Reuters: Iran is a “special case” because of concerns it may be working to develop an atom bomb, the U.N. nuclear watchdog chief said on Monday amid an Arab push to focus his agency’s attention on Israel’s presumed nuclear arsenal.
By Sylvia Westall
VIENNA (Reuters) – Iran is a “special case” because of concerns it may be working to develop an atom bomb, the U.N. nuclear watchdog chief said on Monday amid an Arab push to focus his agency’s attention on Israel’s presumed nuclear arsenal.
The Iranian ambassador to the International Atomic Energy Agency said Israel’s nuclear capability was the bigger issue.
With the U.N. Security Council expected to vote on new Iran sanctions this week, IAEA Director-General Yukiya Amano highlighted Tehran’s escalating uranium enrichment in defiance of U.N. resolutions demanding a halt and its failure to grant unfettered access to his inspectors and investigators.
“I also need to mention that Iran is a special case because, among other things, of the existence of issues related to possible military dimensions to its nuclear program,” he said, opening a meeting of the IAEA’s 35-nation Board of Governors.
But the Iranian envoy said the Vienna-based agency should concentrate its non-proliferation efforts on Tehran’s regional arch-foe Israel, which has not signed the Non-Proliferation Treaty (NPT) and is widely believed to have the only nuclear arsenal in the Middle East.
The debate followed a month-long U.N. conference in New York to review the NPT which put Israel in the spotlight, and at a time of wider international scrutiny of the Jewish state after its high-seas raid on a Gaza-bound aid convoy.
“(Israel) is a serious security concern for the region and the world at large,” Ali Asghar Soltanieh told reporters, criticizing “crimes against humanity in Gaza.
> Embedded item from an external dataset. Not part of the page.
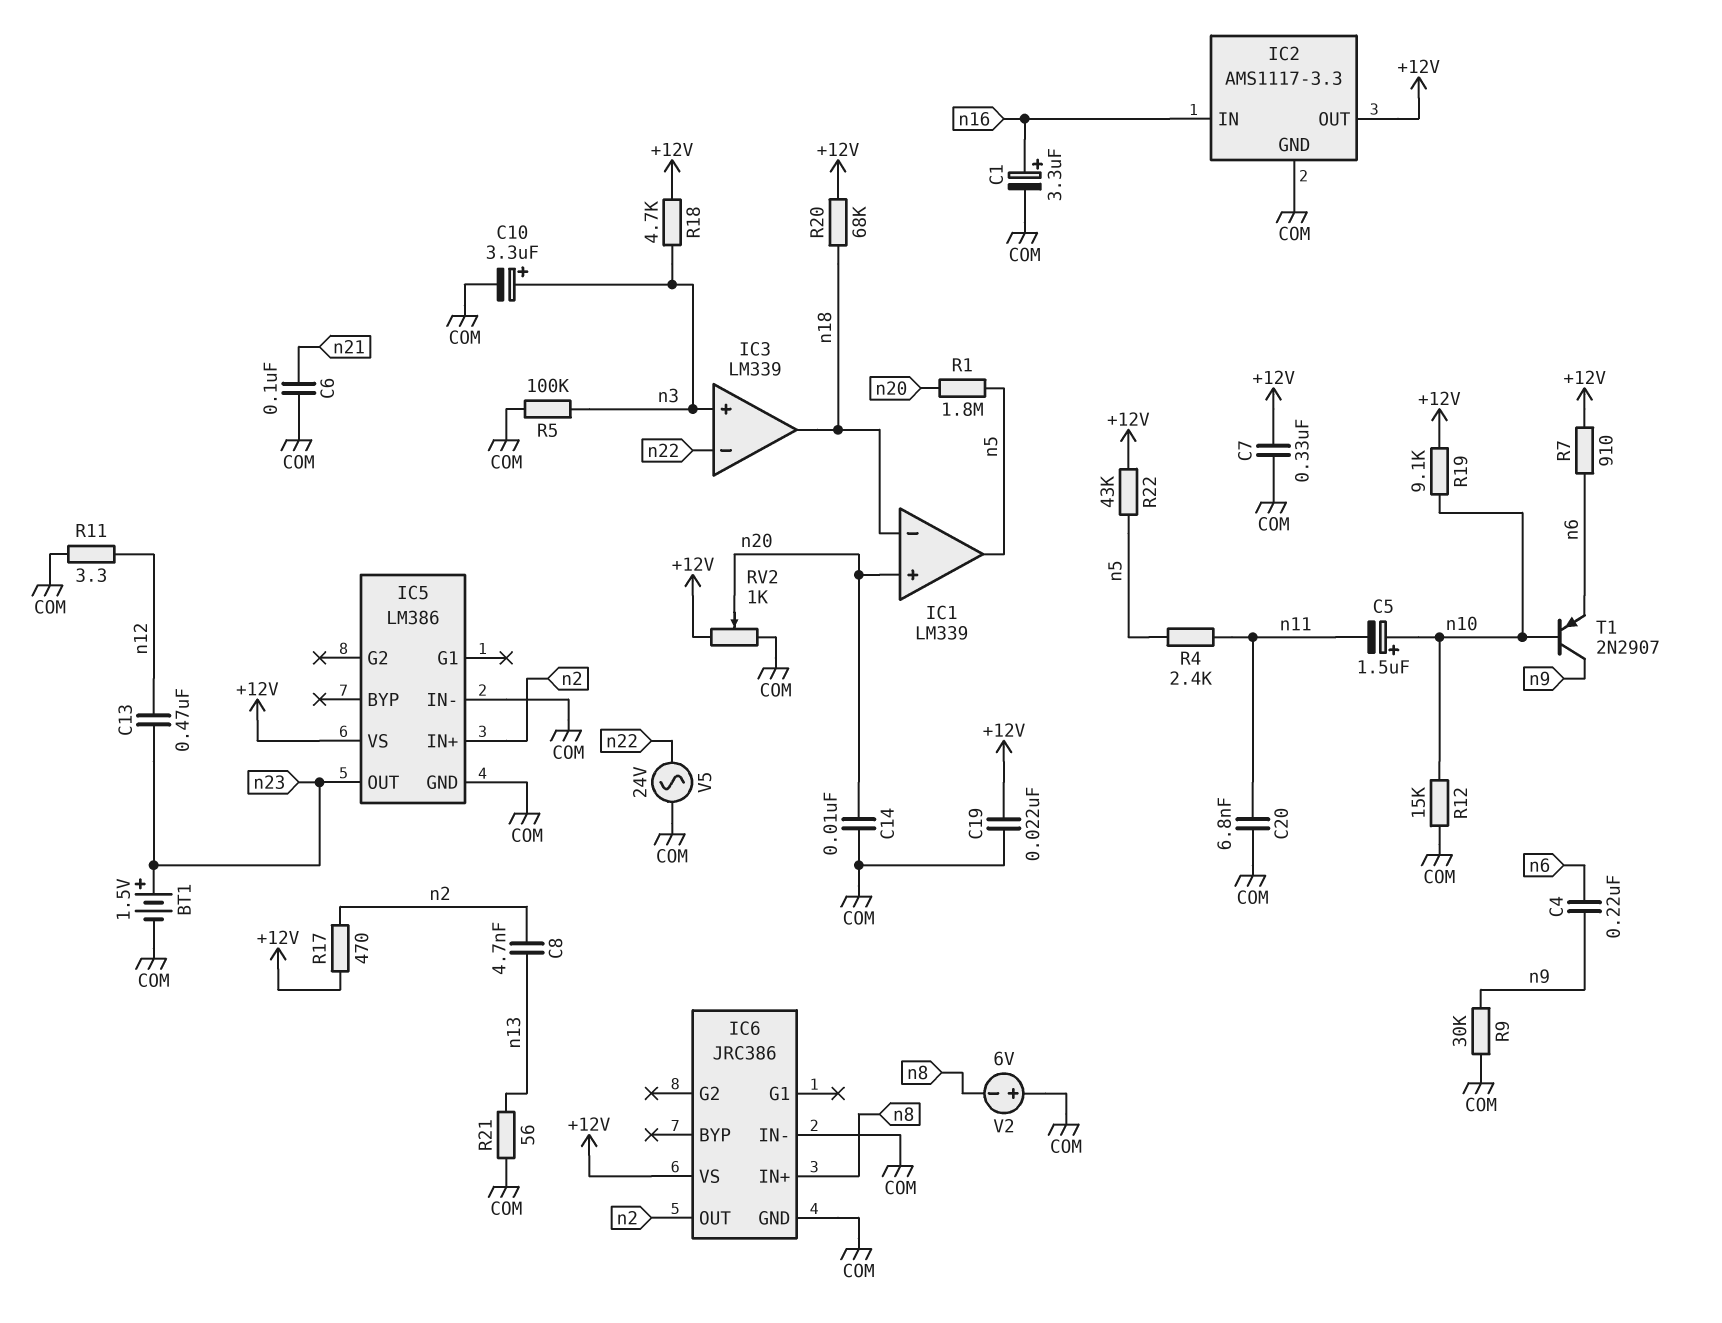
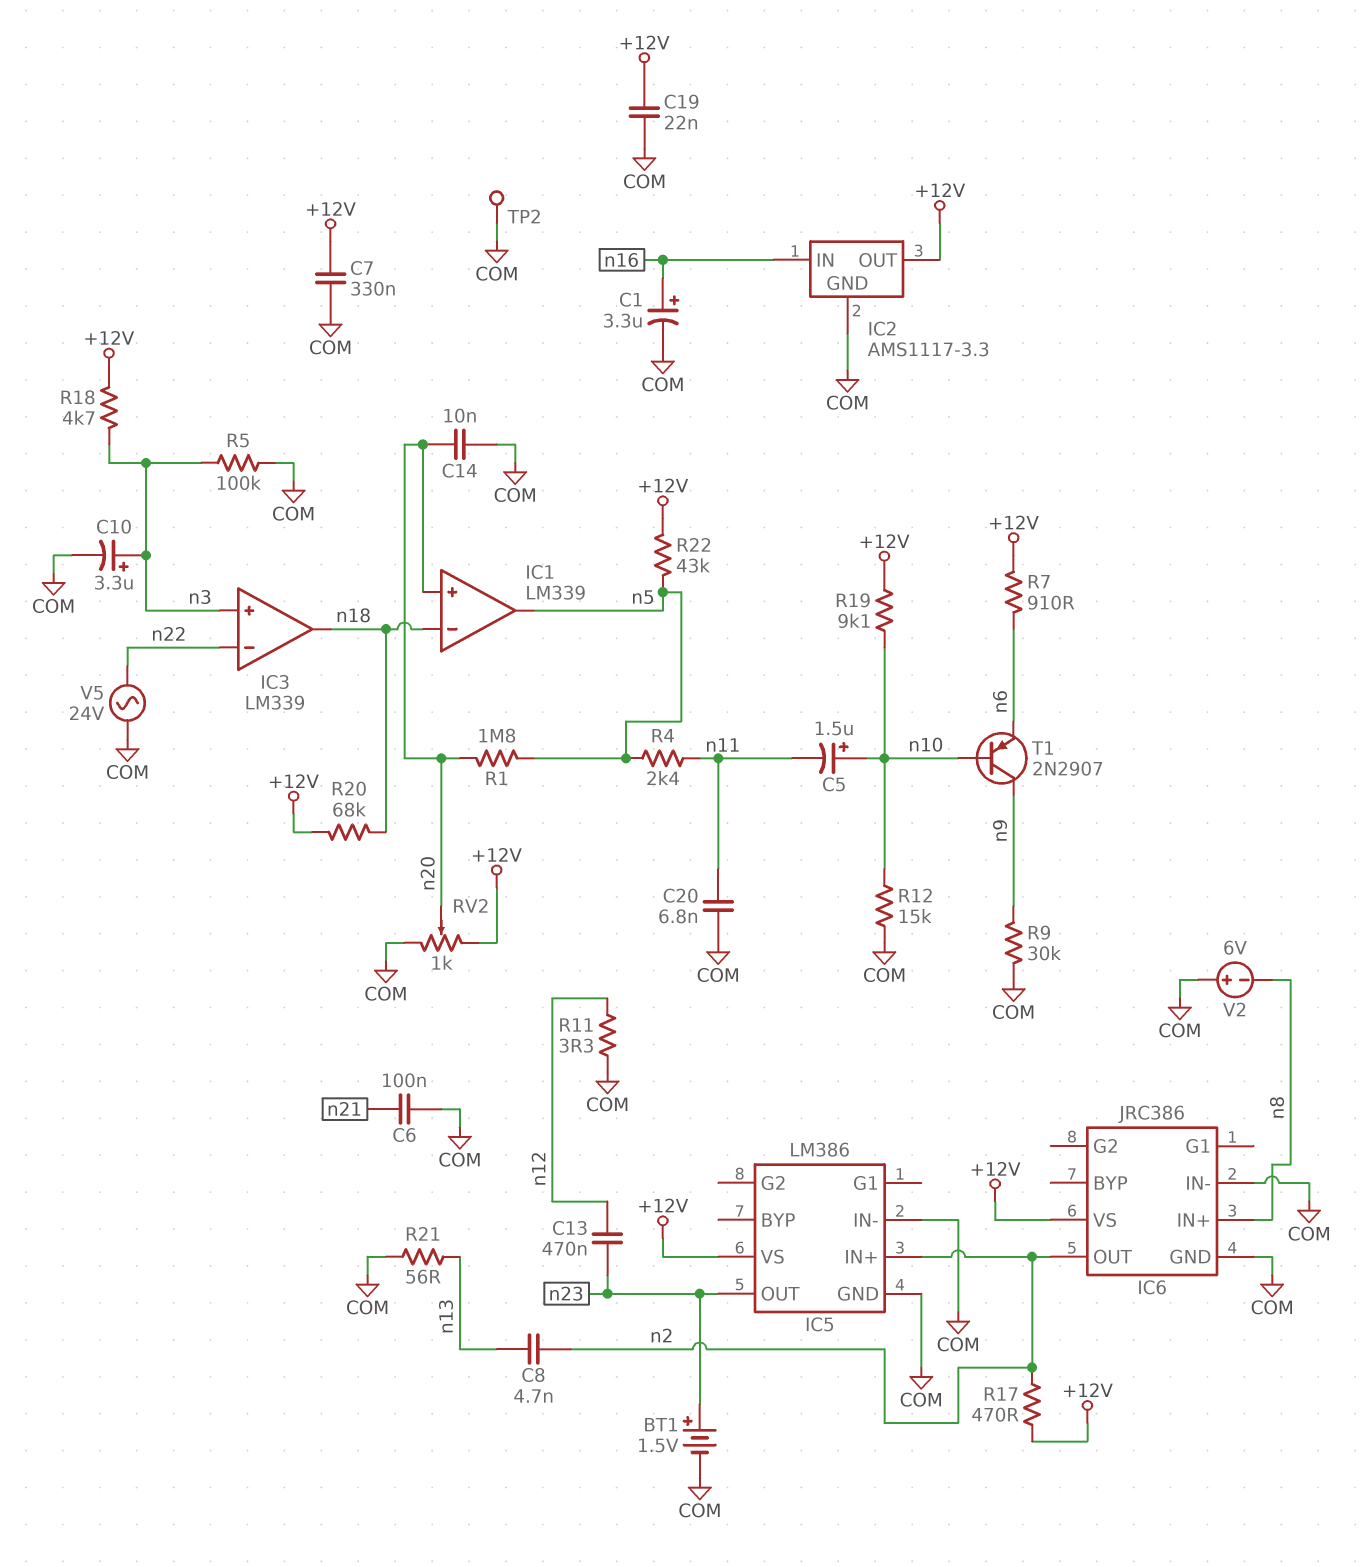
C4: 220nF (n6, n9) -> none
TP2: none -> test point (COM)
This sort of violation of international law plus nuclear capability is very dangerous for the security of the whole world.”
ISRAEL IN FOCUS
Israel, like India, Pakistan and North Korea, is outside the NPT. The Jewish state says it cannot discuss the issue as long as many of its neighbors remain hostile to its existence. It has neither confirmed nor denied having nuclear weapons.
By shunning the NPT, Israel has not had to foreswear nuclear arms or admit inspectors to all of its nuclear sites. NPT member Iran has allowed IAEA inspectors some access but is seen by the West as an NPT rule-breaker and potential bomb risk.
Arab nations will seek to put pressure on Israel later this week when the board debates “Israeli nuclear capabilities.” They want Amano to help implement an IAEA resolution urging Israel to put its nuclear sites under inspection and join the NPT.
It will be the first time the IAEA’s policy-making board addresses the topic since 1991.
Amano said he will report on the resolution at the IAEA’s general assembly in September, adding he had only received 17 responses on the issue so far from 150 member states.
Some diplomats said this raised the question of why it was necessary to discuss the issue now.
“We see no appropriate basis for this organization to discuss Israel’s nuclear program,” U.S. envoy Glyn Davies said, adding that the debate should wait for Amano’s report.
“Unlike other countries’ nuclear programs discussed by this body, we are not aware that Israel is in violation of commitments it has undertaken with the IAEA,” he said.
Developing nation votes helped push through the Israel resolution last September, the first time in 18 years of attempts by Arab countries at the IAEA’s assembly.